Yüzümü buruşturarak soyunma odasına girdim ve kapıyı kapattıktan sonra "Arkadaşım mısın düşmanım mı, karar ver." diye çıkıştım. Dolabımı açıp spor çantamdaki yedek tişörtü aldım ve ıslak tişörtümden kurtuldum. "Ah lanet olsun." diye bağırdım. Parmağımı dolaba sıkıştırmıştım. Küfrederek yedek ceketimi alıp üzerime geçirdim ve bu kez dolabı çarparak kapattım.

Soyunma odasından hışımla çıktığımda "Günüm tam anlamıyla sik gibi geçiyor Braeden!" diye mırıldandım. Ellerimi cebime sokmuş vaziyette ilerlemeye başlamıştım. Merdivenleri çıkarken Braeden kolunu omzuma doladı. Yüzünde garip bir neşe vardı. Huzursuz olurken "Ne?" diye sordum. "Yine sırama raptiye mi koydun? Tanrı aşkına büyü biraz dostum. Senin yüzünden üç gün götümün üstüne oturamadım." Omzumu sıkarken çapkın bir gülümsemeyle yanağımdan makas aldı. "Scott'ı görünce senin de neşen yerine gelecek."

Neyi kastettiğini anlamadım ama sınıfa vardığımız zaman ne demek istediğini kendi gözlerimle gördüm. Dehşet içinde arkadaşıma bakakalmıştım. "Scott," dedim kusacakmışım gibi hissederken. Saçlarına baktığımı fark edince yüzünü sırasına gömdü. Isaac ayaklarını yere vura vura kahkaha atıyordu. "Lütfen o şeyin çıktığını söyle."

Jole kutusuna düşmüş gibi görünüyordu. Saçları jolelenmiş biçimde her yöne doğru yayılmıştı. Dehşet bir görüntüydü. Takip eden derslerde de bununla dalga geçtik ve en sonunda, benim keyfim yerine gelirken onun tepesinin tası attı. Öğle yemeğinden dönerken "Yeter artık." diye çıkıştı. Daha çok kendi kendine kızıyor gibiydi. Soyunma odalarına gittiğini gören Isaac "Hayır dostum," dedi. "Sakın o saçı yıkamaya-"

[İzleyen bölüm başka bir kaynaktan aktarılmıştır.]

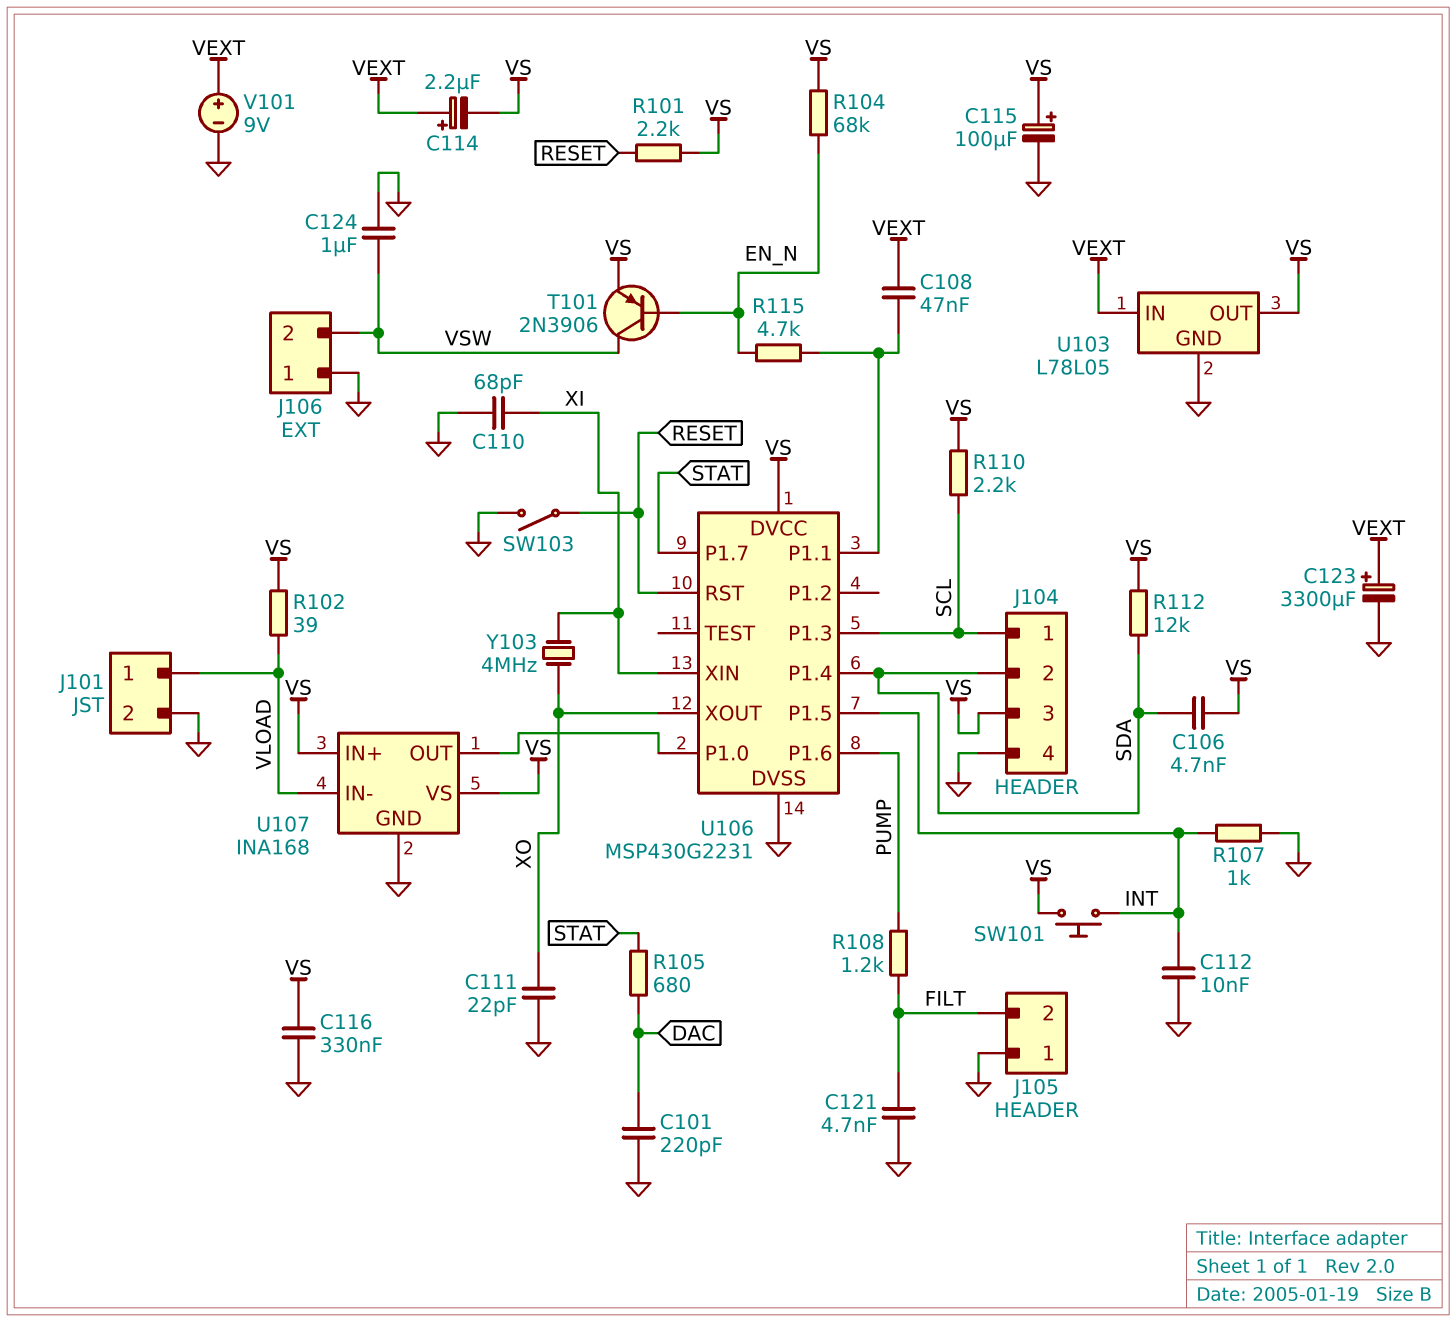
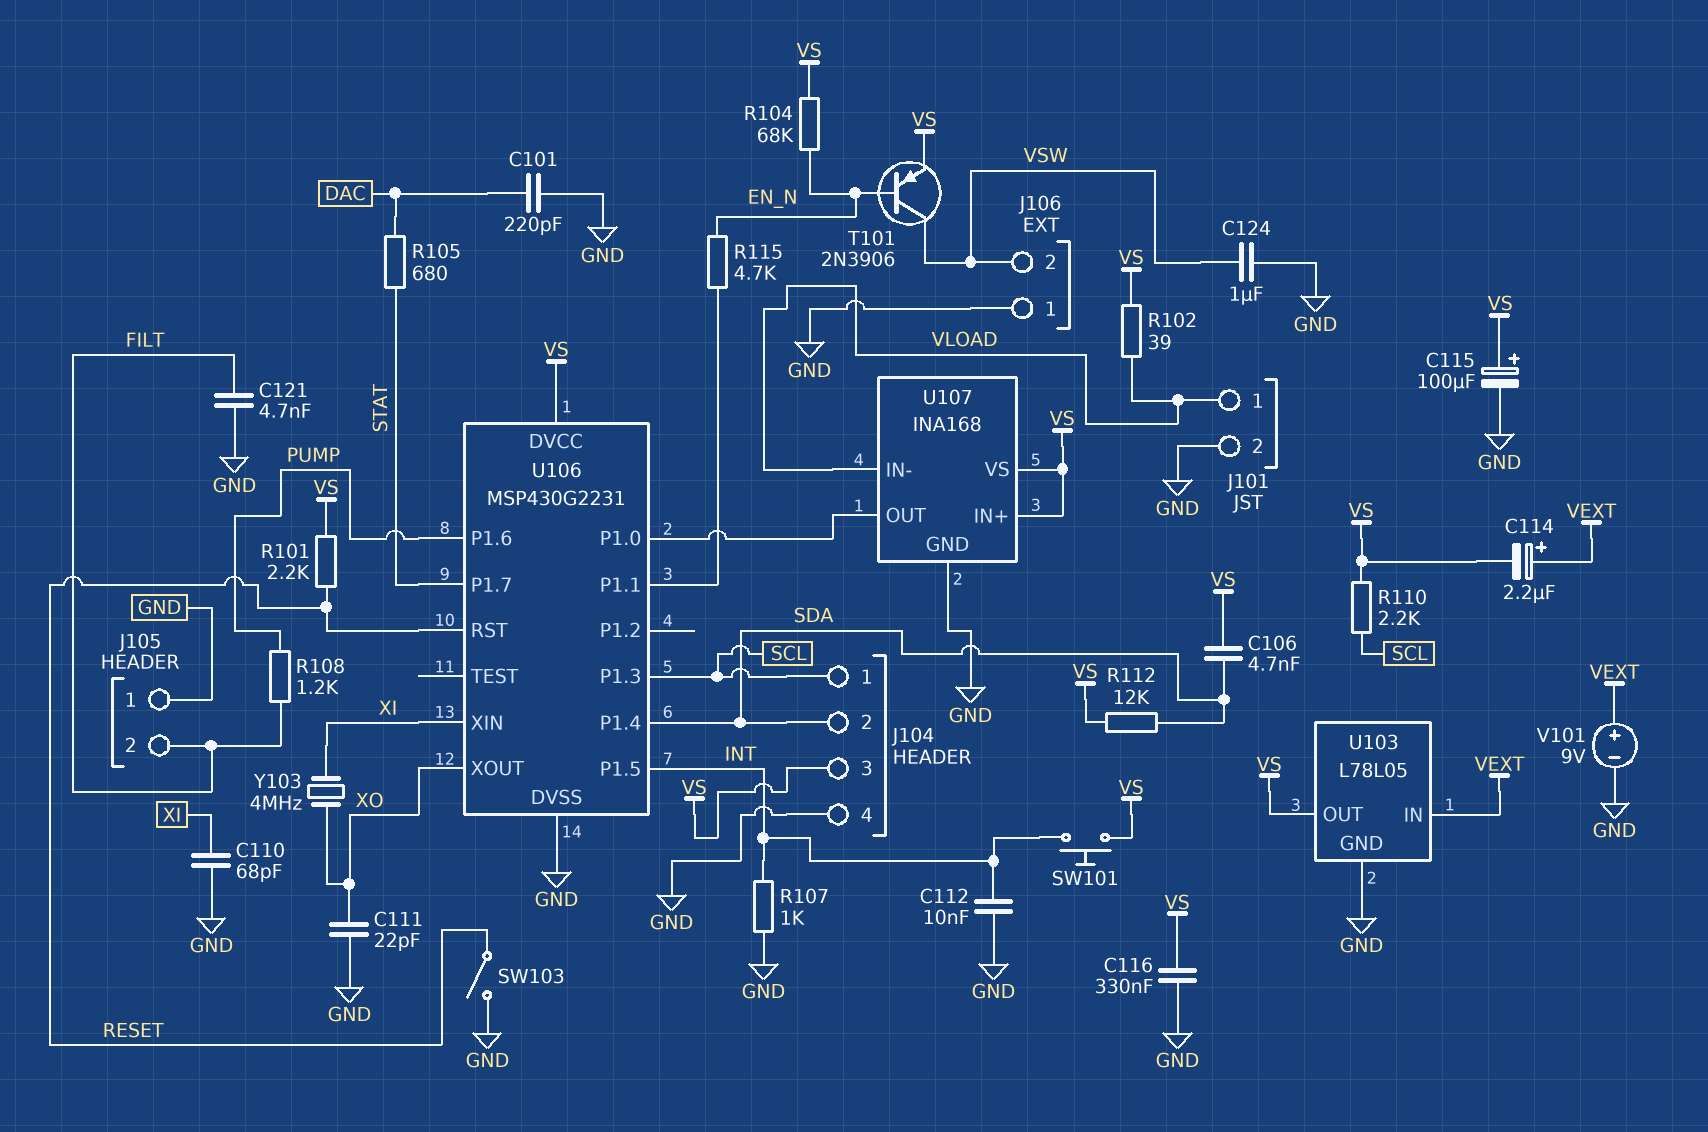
C108: 47nF (U106/P1.1, VEXT) -> none
C123: 3300uF (plus VEXT, minus GND) -> none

Ama Scott bizi dinlemedi. Bir sonraki derste saçlarından sular damlıyordu. Arka sıramda oturan Lydia ve ben gülmemek için büyük bir savaş verirken Isaac kendini tutmak için çabalamıyordu bile. Bay Harris de bir müddet sonra onu uyarmaktan vazgeçmişti. Her şey güzel gidiyordu. Ama çıkış ziliyle beraber dolabıma ilerlediğimde neşem tümüyle silindi. Derek Hale dolabıma yaslanmış bekliyordu.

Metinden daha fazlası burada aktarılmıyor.